THE ASIAN AGE. | SHALKIE
Published : Jul 11, 2018, 12:26 am IST
Updated : Jul 11, 2018, 12:25 am IST

With the city caught in the grip of the monsoon, we find Mumbaikars tweeting and posting funny pictures. But will they effect change?

Water logging at Elphinston Bridge.
 Water logging at Elphinston Bridge.

As heavy rains continue to lash the city, Mumbaikars have been facing various problems due to the shortcomings of infrastructure and public transportation. With cancellation and delays in train services, many had to resort to travelling by road, only to get stuck in traffic or stranded in water-logged areas.
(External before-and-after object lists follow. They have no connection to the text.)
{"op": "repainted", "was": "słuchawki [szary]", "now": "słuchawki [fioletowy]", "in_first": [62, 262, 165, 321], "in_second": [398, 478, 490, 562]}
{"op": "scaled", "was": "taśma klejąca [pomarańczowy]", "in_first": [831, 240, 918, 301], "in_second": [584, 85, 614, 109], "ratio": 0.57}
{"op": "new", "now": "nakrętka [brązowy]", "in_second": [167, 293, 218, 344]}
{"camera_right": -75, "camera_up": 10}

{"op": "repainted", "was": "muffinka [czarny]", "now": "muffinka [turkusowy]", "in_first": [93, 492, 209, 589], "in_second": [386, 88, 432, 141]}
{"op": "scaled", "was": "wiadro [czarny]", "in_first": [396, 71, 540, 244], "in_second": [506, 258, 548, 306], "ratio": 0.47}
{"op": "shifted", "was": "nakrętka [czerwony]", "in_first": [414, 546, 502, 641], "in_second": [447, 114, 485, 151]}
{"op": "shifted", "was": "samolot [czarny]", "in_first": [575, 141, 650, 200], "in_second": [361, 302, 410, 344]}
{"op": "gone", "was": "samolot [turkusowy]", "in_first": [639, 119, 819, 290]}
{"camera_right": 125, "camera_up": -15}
Various accidents were also reported and numerous relief measures announced.

It wasn’t long before Mumbaikars took to social media to vent their fury at the authorities. While many tweeted and re-tweeted the incidents and news updates about the situation, many chose to share memes and humorous tweets regarding the same as a means of catharsis. Talking to José Covaco, a comedian, about why people use humour in forms of memes and tweets, he regarded it just as a medium to voice people’s opinions. He says,  “The thing is when people complain very seriously online, you have a lot of fiction and people end up fighting with each other. So they found a better way to complain, is to do it with a tongue and cheek, and sort of like making memes and jokes about it.”
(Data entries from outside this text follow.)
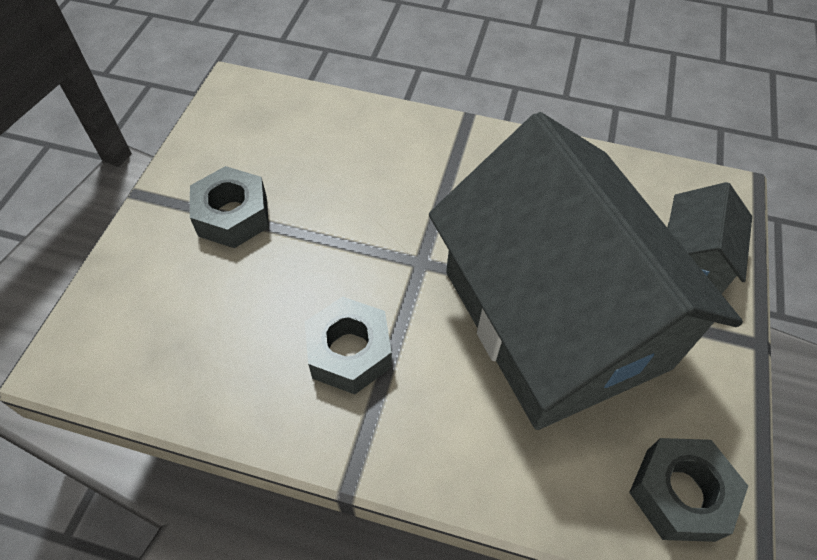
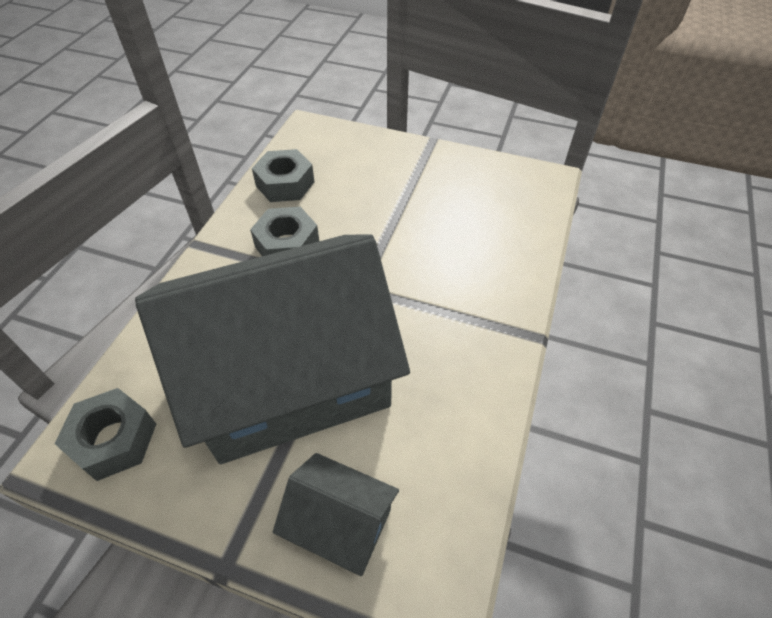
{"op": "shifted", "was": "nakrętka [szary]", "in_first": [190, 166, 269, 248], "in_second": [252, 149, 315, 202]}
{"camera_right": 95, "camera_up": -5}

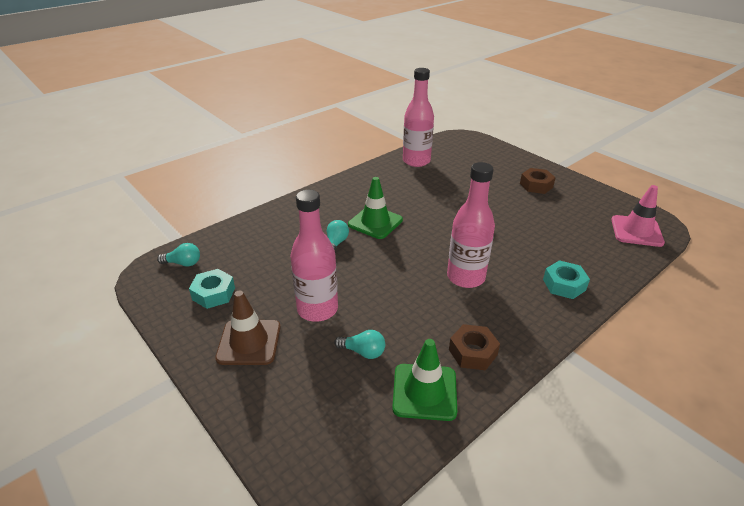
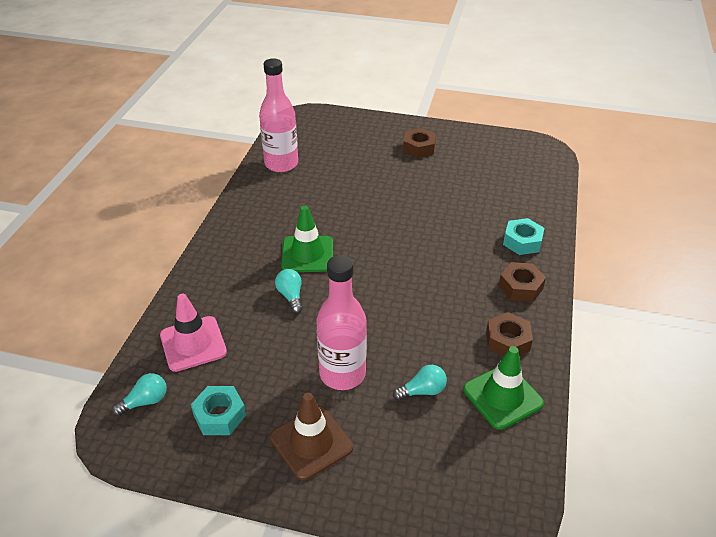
{"op": "gone", "was": "butelka [różowy]", "in_first": [447, 162, 495, 288]}
{"op": "shifted", "was": "pachołek [różowy]", "in_first": [612, 185, 665, 247], "in_second": [160, 294, 227, 372]}
{"op": "new", "now": "nakrętka [brązowy]", "in_second": [499, 262, 546, 302]}
{"camera_right": -35, "camera_up": 5}

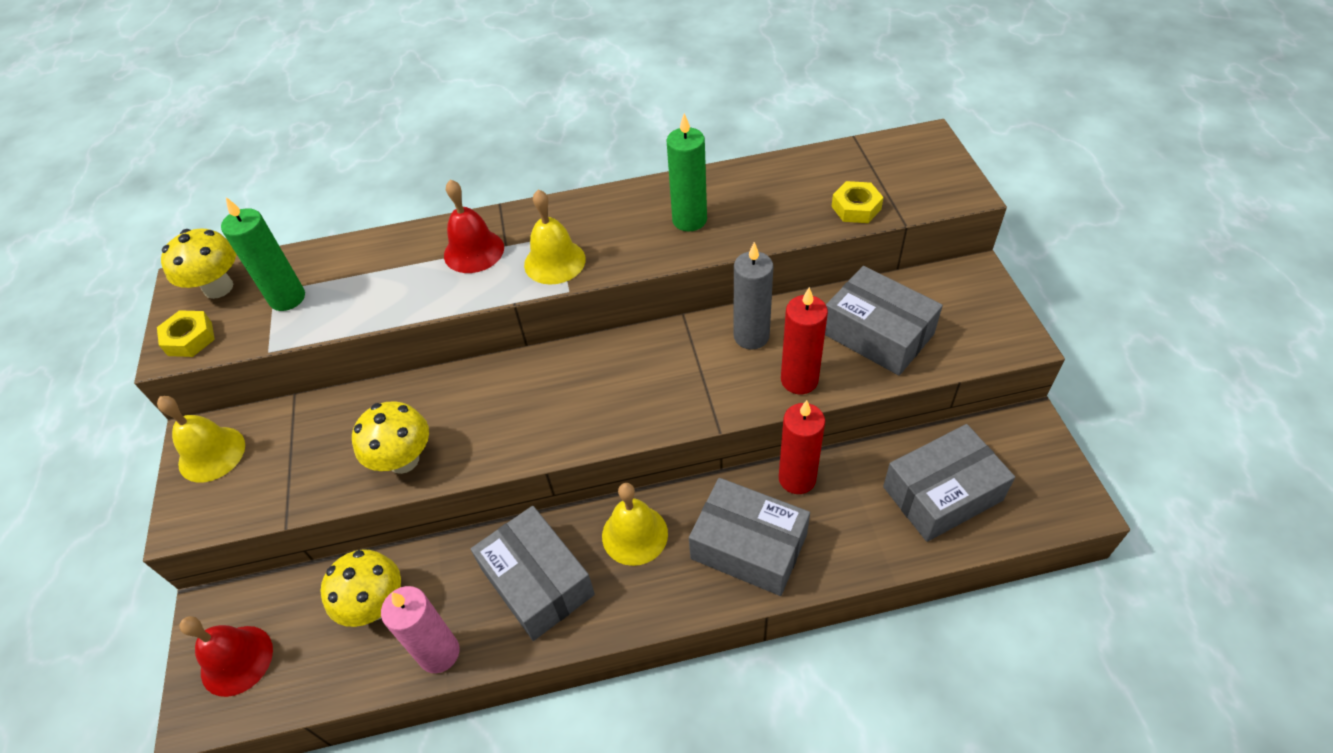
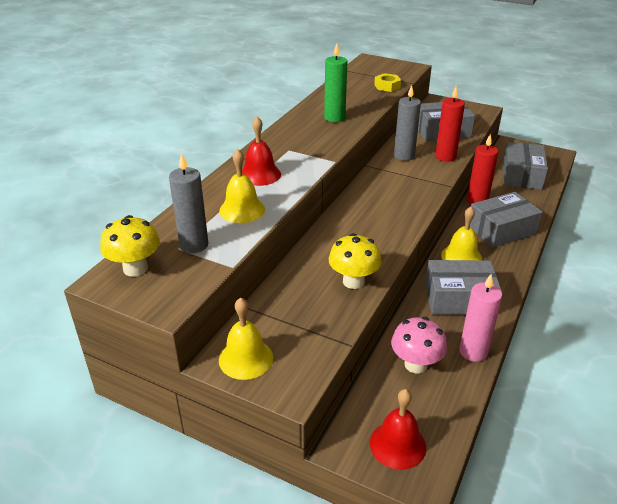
{"op": "gone", "was": "nakrętka [żółty]", "in_first": [157, 310, 215, 357]}
{"op": "repainted", "was": "świeca [zielony]", "now": "świeca [szary]", "in_first": [221, 197, 305, 311], "in_second": [169, 153, 208, 253]}
{"op": "repainted", "was": "grzyb [żółty]", "now": "grzyb [różowy]", "in_first": [321, 549, 401, 627], "in_second": [391, 317, 447, 374]}
{"op": "shifted", "was": "dzwonek [żółty]", "in_first": [524, 189, 586, 285], "in_second": [219, 149, 265, 223]}
{"camera_right": -55, "camera_up": -15}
However, José, a Bandra resident, feels memes and humour are ineffective. He says, “We’ve been doing this for a long time but nothing is coming of it. The only outcome is we get good memes and fun things to laugh at. But if our infrastructure doesn’t get fixed, we’re back to square one and you only end up getting entertainment out of it, nothing else.”

Humour can also be satirical including a sharp commentary. In a tweet, Daniel Fernandes, a comedian, pointed out at people who regard dealing with such issues as the ‘Spirit of Mumbai.’ He tweeted “Everytime someone in this city uses the phrase ‘spirit of Mumbai’, the BMC does a shot and laughs about how stupid and gullible 12.4 million people in this city really are.” He explains, “Humor makes us realise that we're idiots! Idiots to keep quoting ‘the spirit of Mumbai’ because we want to feel good about giving strangers biscuits during a flood when instead we should bring this city to a standstill and haul up the BMC for conning us for decades. The so-called spirit of Mumbai needs to be replaced with ‘the wrath of Mumbai.’”
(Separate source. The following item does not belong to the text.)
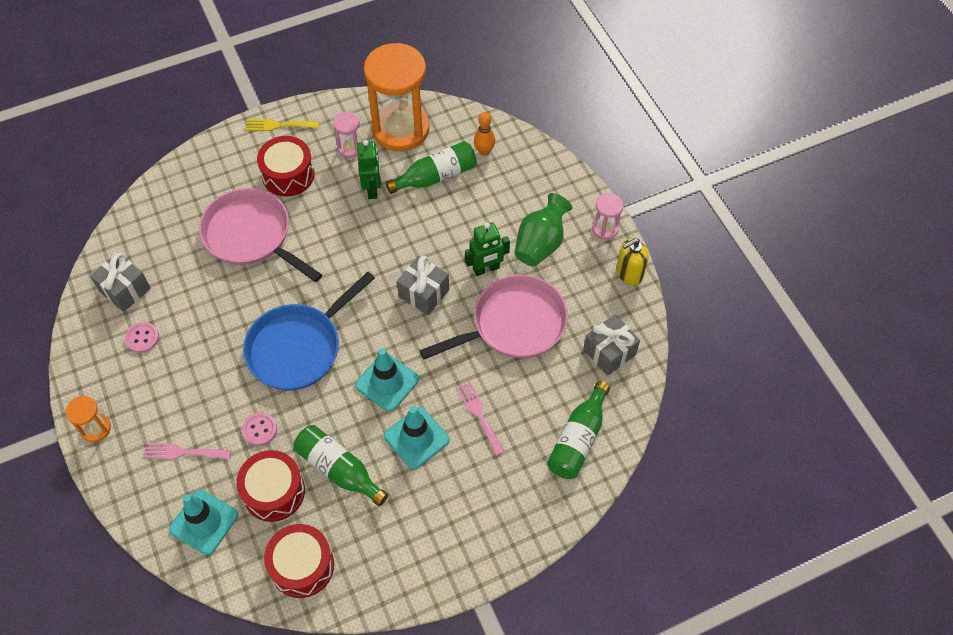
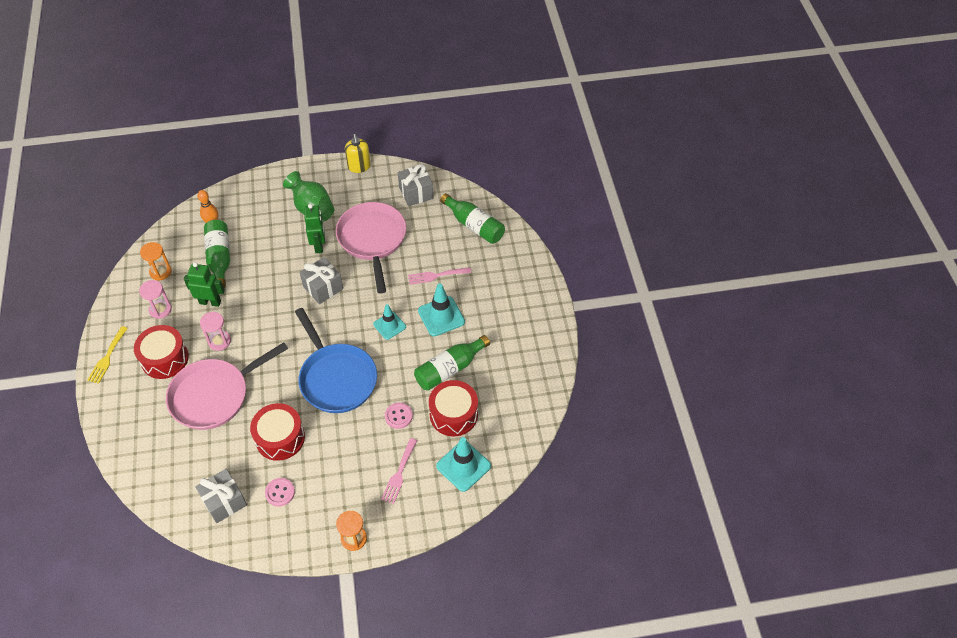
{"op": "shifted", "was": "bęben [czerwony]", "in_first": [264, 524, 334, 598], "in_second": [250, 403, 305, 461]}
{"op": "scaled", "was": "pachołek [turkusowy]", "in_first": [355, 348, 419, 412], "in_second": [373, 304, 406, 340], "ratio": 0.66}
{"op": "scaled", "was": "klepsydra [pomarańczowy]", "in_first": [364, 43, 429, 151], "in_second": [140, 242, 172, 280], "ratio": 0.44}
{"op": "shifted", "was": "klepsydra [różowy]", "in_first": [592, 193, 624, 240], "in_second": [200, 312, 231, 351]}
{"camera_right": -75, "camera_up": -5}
Apart from catharsis, Karunesh Talwar, a comedian, is of the opinion that last year’s incident where radio jockey Malishka Mendonsa was served a defamation case by BMC officials for posting a video mocking the BMC’s ill-preparedness for the monsoon is also a reason why humour is not effective. He concludes, “Now it’s a civic body but it needs to be accountable to the city right, but if they are going to be aggressive towards citizens for raising a valid complaint, what can you even say after a certain point?

There is really just nothing you can do."